TUTORIAL - Measuring emission line fluxes with Python and deriving gas properties

Luke Holden - 30th January 2023

Emission lines are a key tool used in many areas of astrophysical research, and are one of the principal ways that we can investigate the properties and nature of the narrow line regions (NLRs) of active galaxies. Therefore, understanding how to derive line fluxes from spectra - and how these may be used to derive information about the line-emitting gas - is essential.

In this tutorial, I will show you how to fit emission lines in an SDSS active galaxy spectrum, and how the resulting line fluxes and ratios can be used to derive the electron density of the gas. It is important to note that the focus here is on giving a basic introduction to fitting lines and producing line fluxes - in reality, care must be taken when fitting emission lines (as they may require complex modelling with multiple components) and when measuring real electron densities (see Holden et al. 2023).

Throughout, I assume a prior familiarity with Python, as well as an undergraduate-level understanding of emission line and atomic physics.

Working with spectra and measuring line fluxes

In order to derive information about the physical conditions of gas, we first need to load in the spectrum, select emission lines and measure their line fluxes - that is the focus of this section.

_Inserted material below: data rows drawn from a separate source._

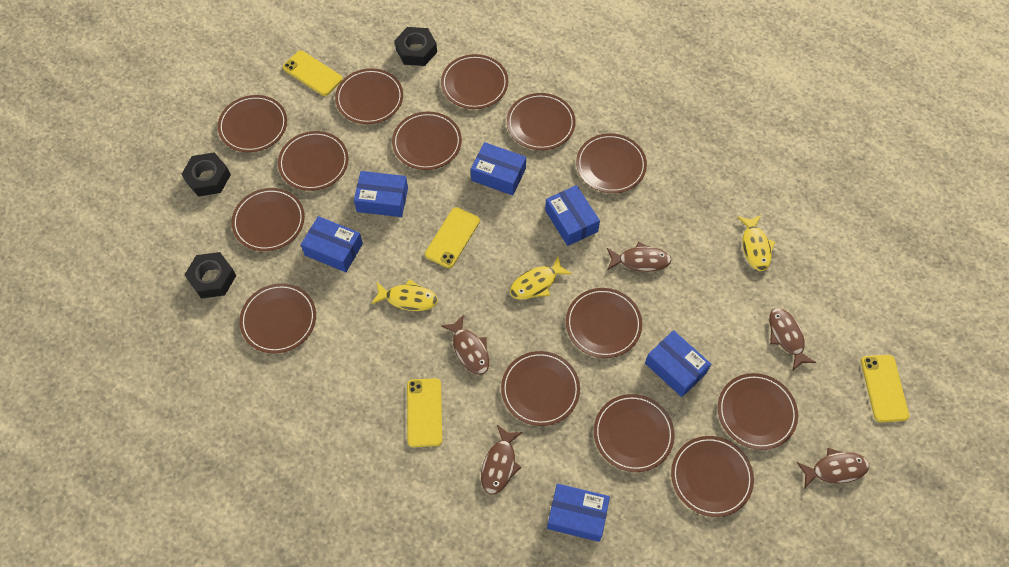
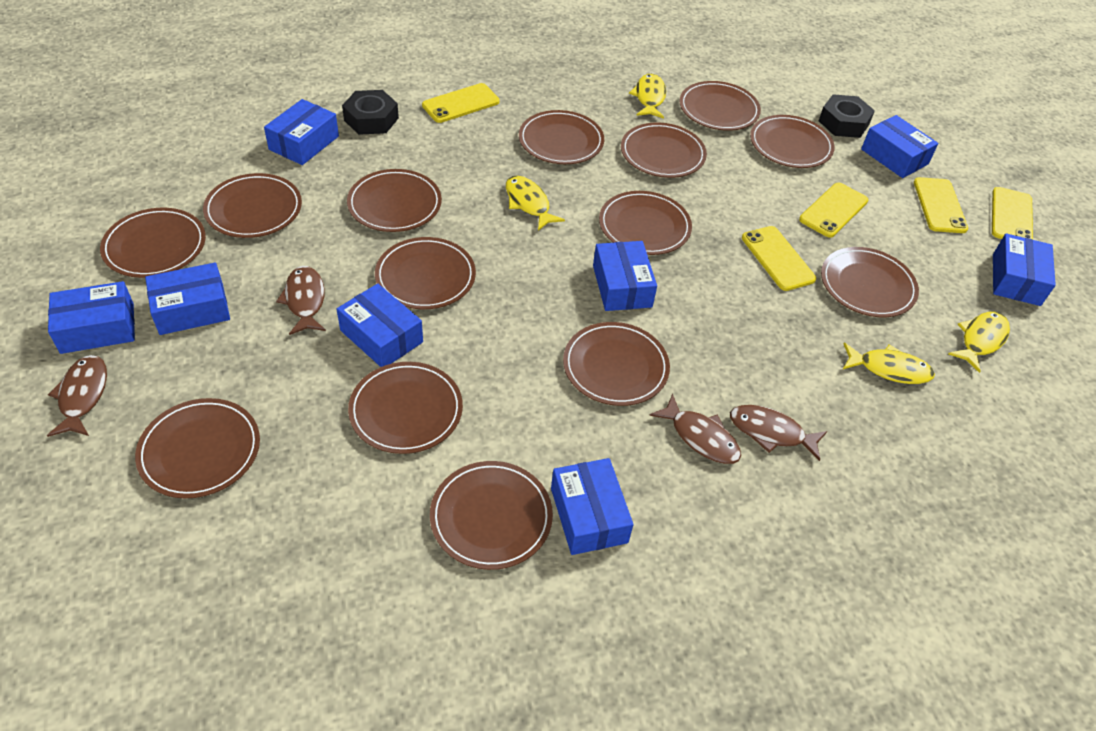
black nut: 3 -> 2
blue box: 6 -> 8
brown fish: 5 -> 4
yellow fish: 3 -> 4
yellow phone: 4 -> 5

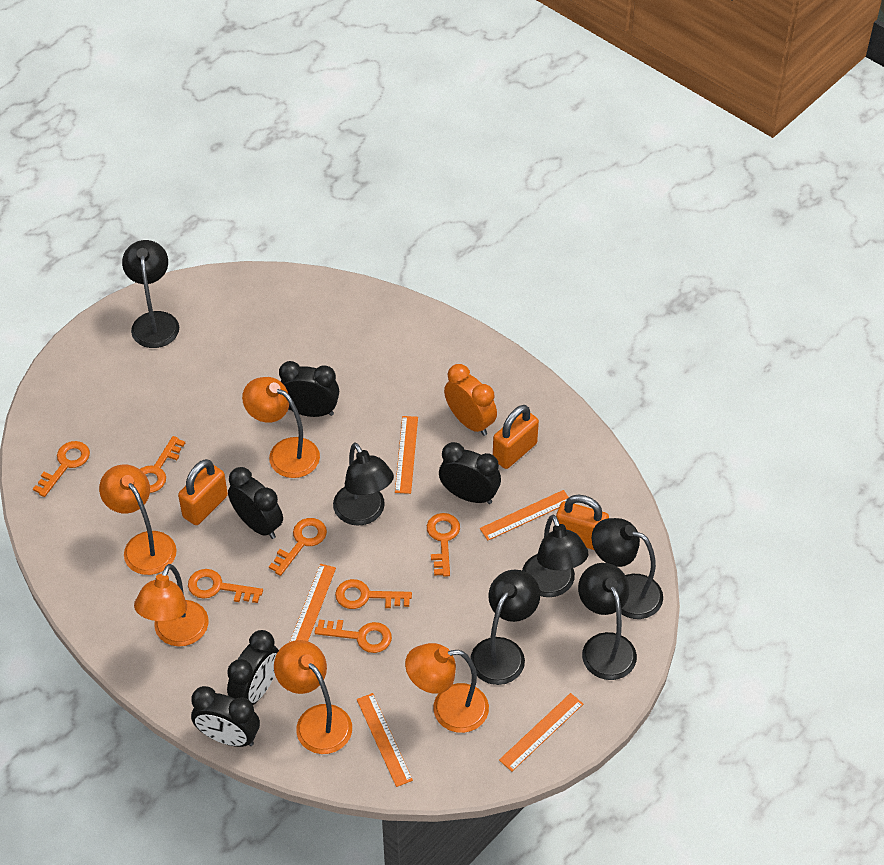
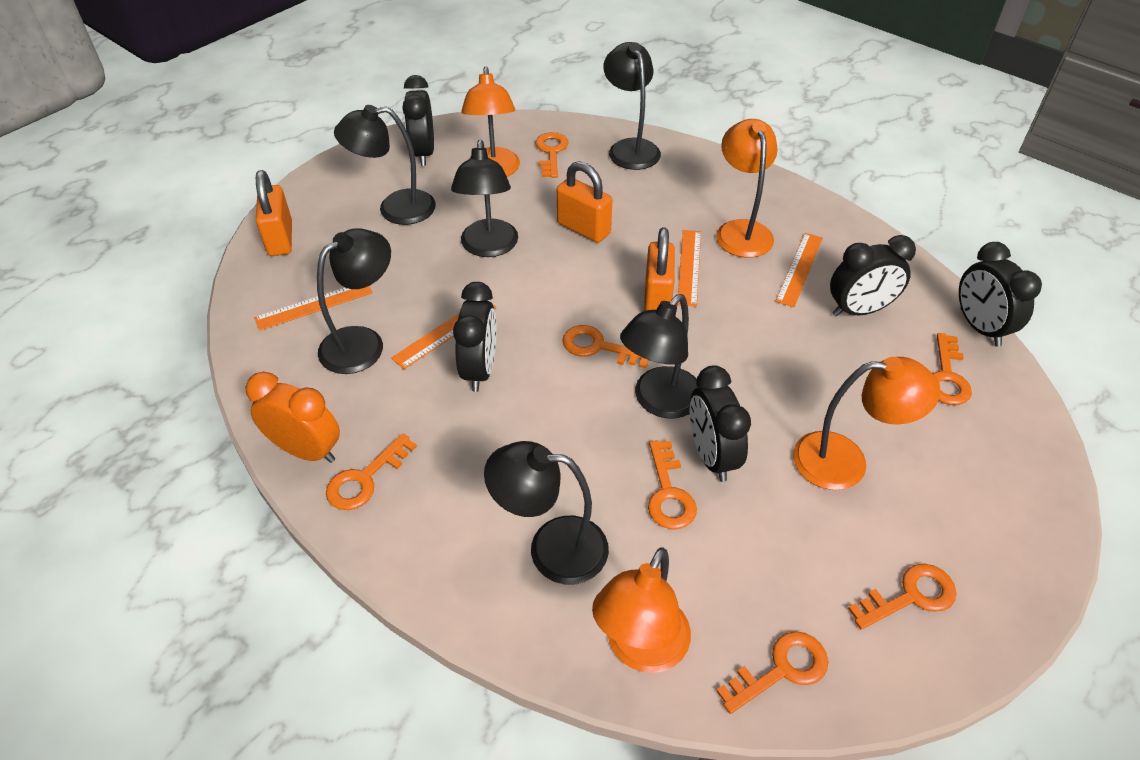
orange lamp: 5 -> 4
orange ruler: 5 -> 4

Loading the SDSS spectral data and file headers

First, lets load in the Python modules that we'll be using:


                import numpy as np 

                import matplotlib.pyplot as plt 

                from astropy.io import fits 

                from astropy.modeling import models,fitting

Next, lets load in the .fits file of the galaxy we'll be looking at (SDSS-51959-0541-100), which can be found here.

SDSS spectrum files contain three different arrays for each object: the observed spectrum (in terms of the flux density: 10^-17 erg cm²s^-1Å^-1) the continuum-subtracted spectrum (the continuum is modelled by a polynomial), and the flux uncertainty associated with the spectrum. Here, we'll choose the first array (the observed spectrum):


                hdul = fits.open('spSpec-51959-0541-100.fit') 

                data = hdul[0].data 

                flux = data[0,:]

We also need to load in the .fits file header, which contains information about the object such as its redshift and world coordinate system (WCS). For spectra, the WCS is used to assign each data point a wavelength value - this is done using the CRVAL (starting wavelength) and CDELT (wavelength step per data point) parameters.


                # open .fits file header and create wavelength array (in angstroms) from WCS 

                hdr=fits.getheader('spSpec-51959-0541-100.fit')  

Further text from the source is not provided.